Yesterday, Orissa authorities had claimed the death of 20 Maoists in Gosama but given evasive replies about the recovery of bodies. Sources today said the return fire in Gosama had stopped and the Maoists may have escaped to the Uikhia forests.

“Intensive combing operations are in progress. It is expected that groups of Maoists would be apprehended shortly,” Patnaik said, adding that Delhi had agreed to send five more CRPF companies.

In Chhattisgarh’s Bijapur district, two encounters claimed 13 rebels and six CRPF jawans.

Guerrillas had ambushed jawans from the 31st battalion at Korampara, about 500km south of Raipur, and set off powerful landmines. A gun battle followed, killing three Maoists and six jawans.

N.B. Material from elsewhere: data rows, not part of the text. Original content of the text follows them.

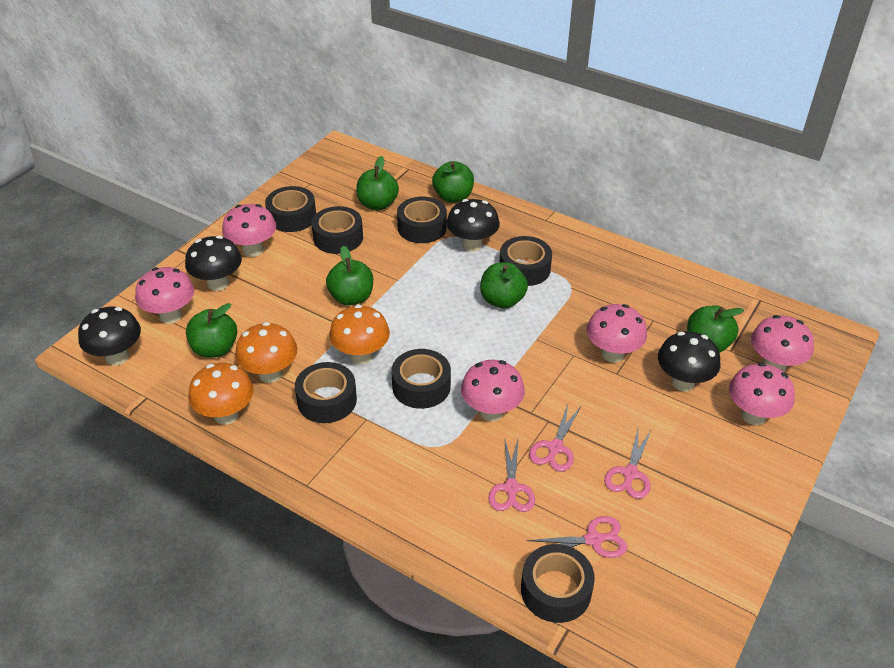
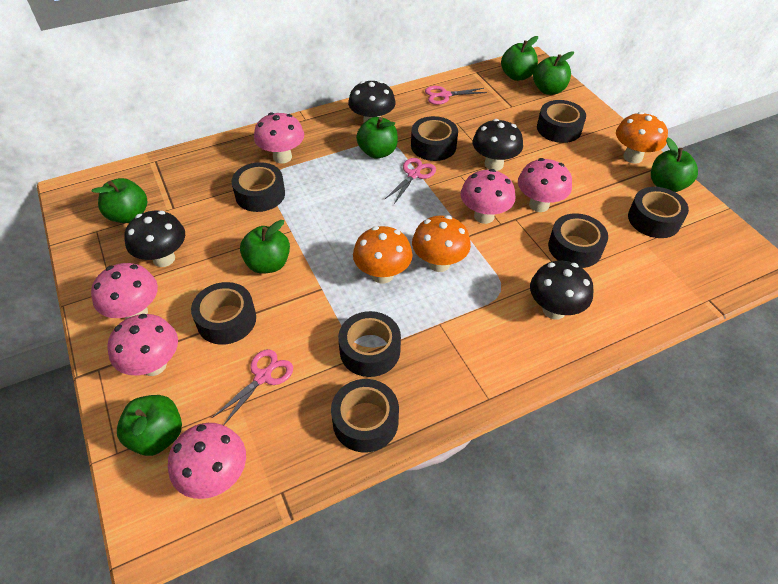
black tape: 7 -> 8
green apple: 6 -> 7
pink scissors: 4 -> 3

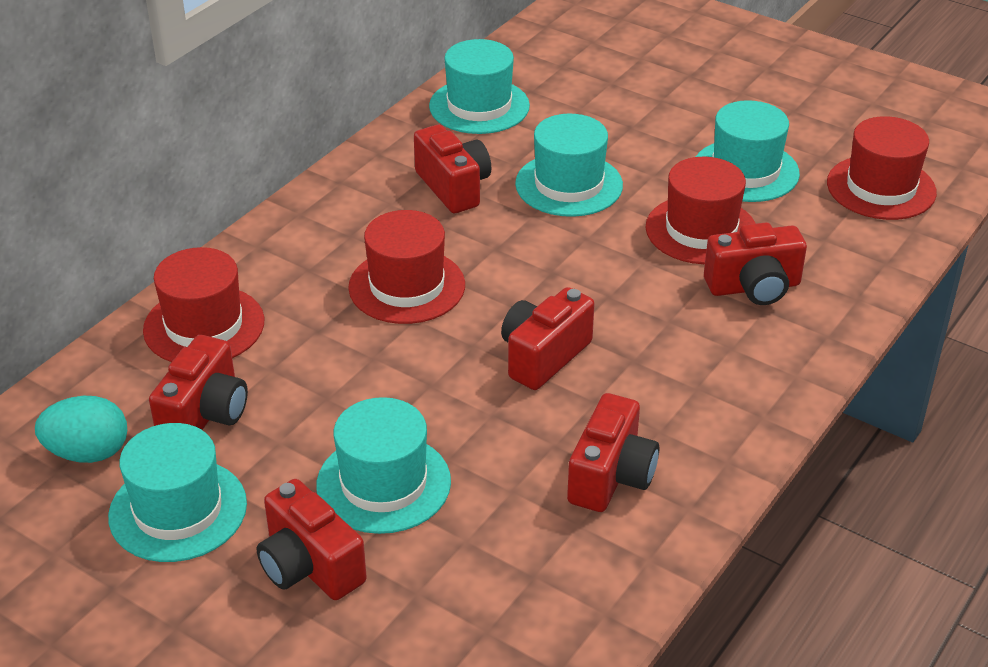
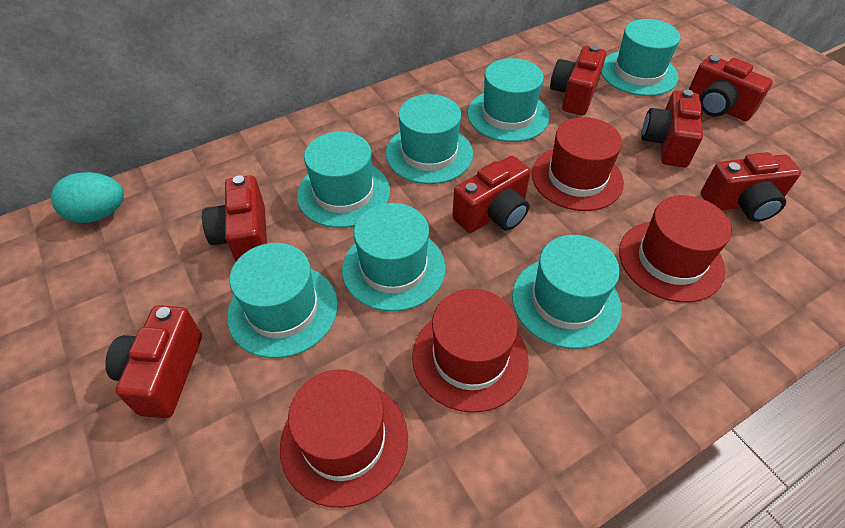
red camera: 6 -> 7
turquoise hat: 5 -> 7

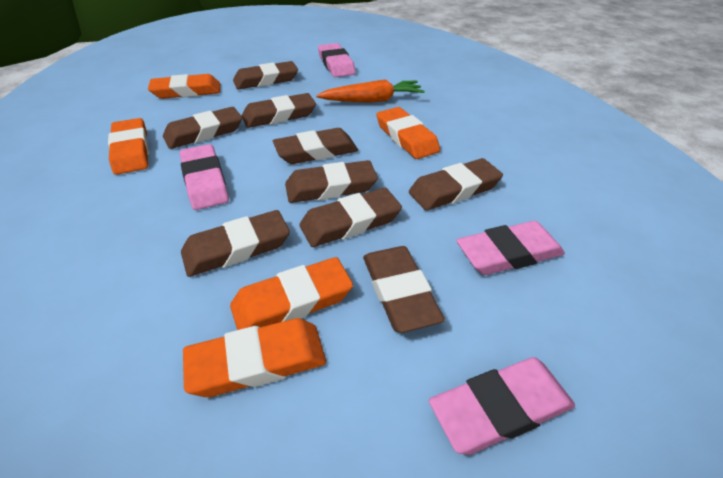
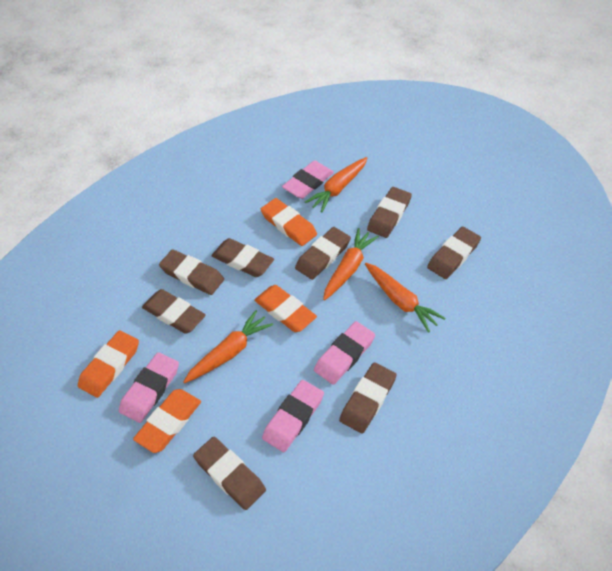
brown eraser: 9 -> 8
orange carrot: 1 -> 4
orange eraser: 5 -> 4

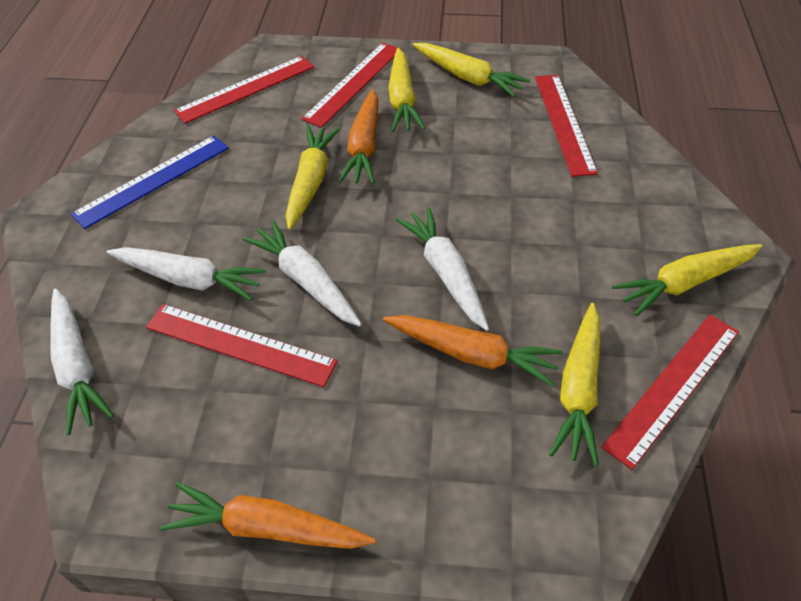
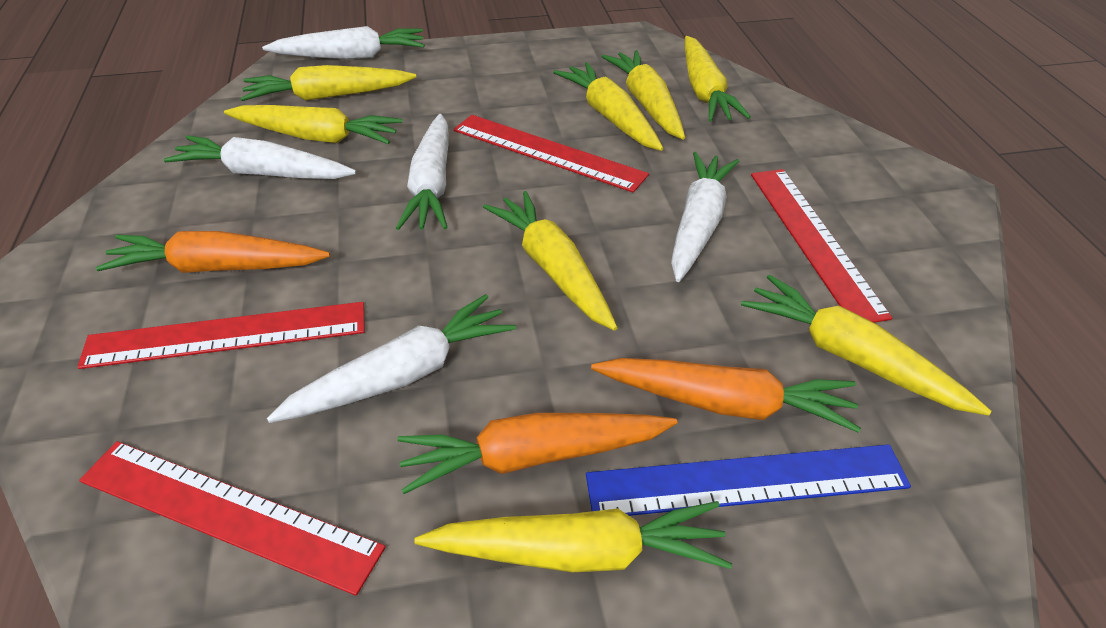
red ruler: 5 -> 4
white carrot: 4 -> 5
yellow carrot: 5 -> 8

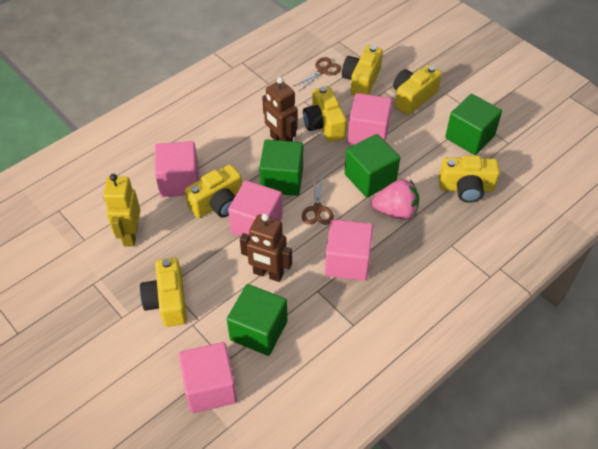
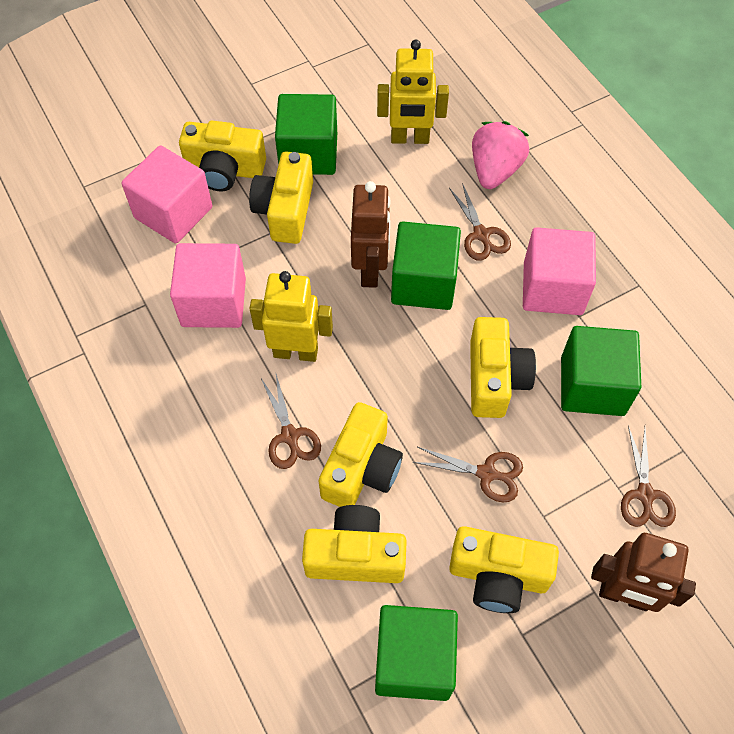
brown scissors: 2 -> 4
pink cube: 5 -> 3
yellow robot: 1 -> 2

Some 4km away near Erasmetta, the forces pursued a group of retreating Maoists and shot 10 dead. “Ten bodies have been recovered,” inspector-general of police R.K. Vij said.

Bengal alert

The Bengal government fears that the CPI (Maoist) may strike at police camps and railway stations in West Midnapore, Bankura and Purulia on Thursday during the outfit’s 24-hour bandh in the border districts of Bengal, Orissa and Jharkhand.

The bandh has been called to protest the killing of seven rebels by Jharkhand police in Ghatsila on February 13.

An intelligence report reaching Bengal police headquarters says the rebels may launch offensives even in areas where their presence is negligible.

“Naxalites normally strike where they are strong. But we are worried after the raid in Nayagarh, which is not a Maoist stronghold. This is alarming,” home secretary Prasad Ranjan Ray said at Writers’ Buildings after discussions with chief minister Buddhadeb Bhattacharjee and chief secretary Amit Kiran Deb.

“We have put all police stations in West Midnapore, Bankura and Purulia on alert. Vigil has been intensified in the state’s 54 jails,” Ray said. Over 80 Maoists are lodged in the state’s prisons, with Midnapore Central Jail housing 30.

IG (headquarters) J.C. Chattopadhyay said reinforcements had been sent to Birbhum, Nadia and Murshidabad, too.

Posters have appeared in West Midnapore’s Jhargram town asking people to observe Thursday’s bandh. Similar posters were found in Bankura and Purulia towns.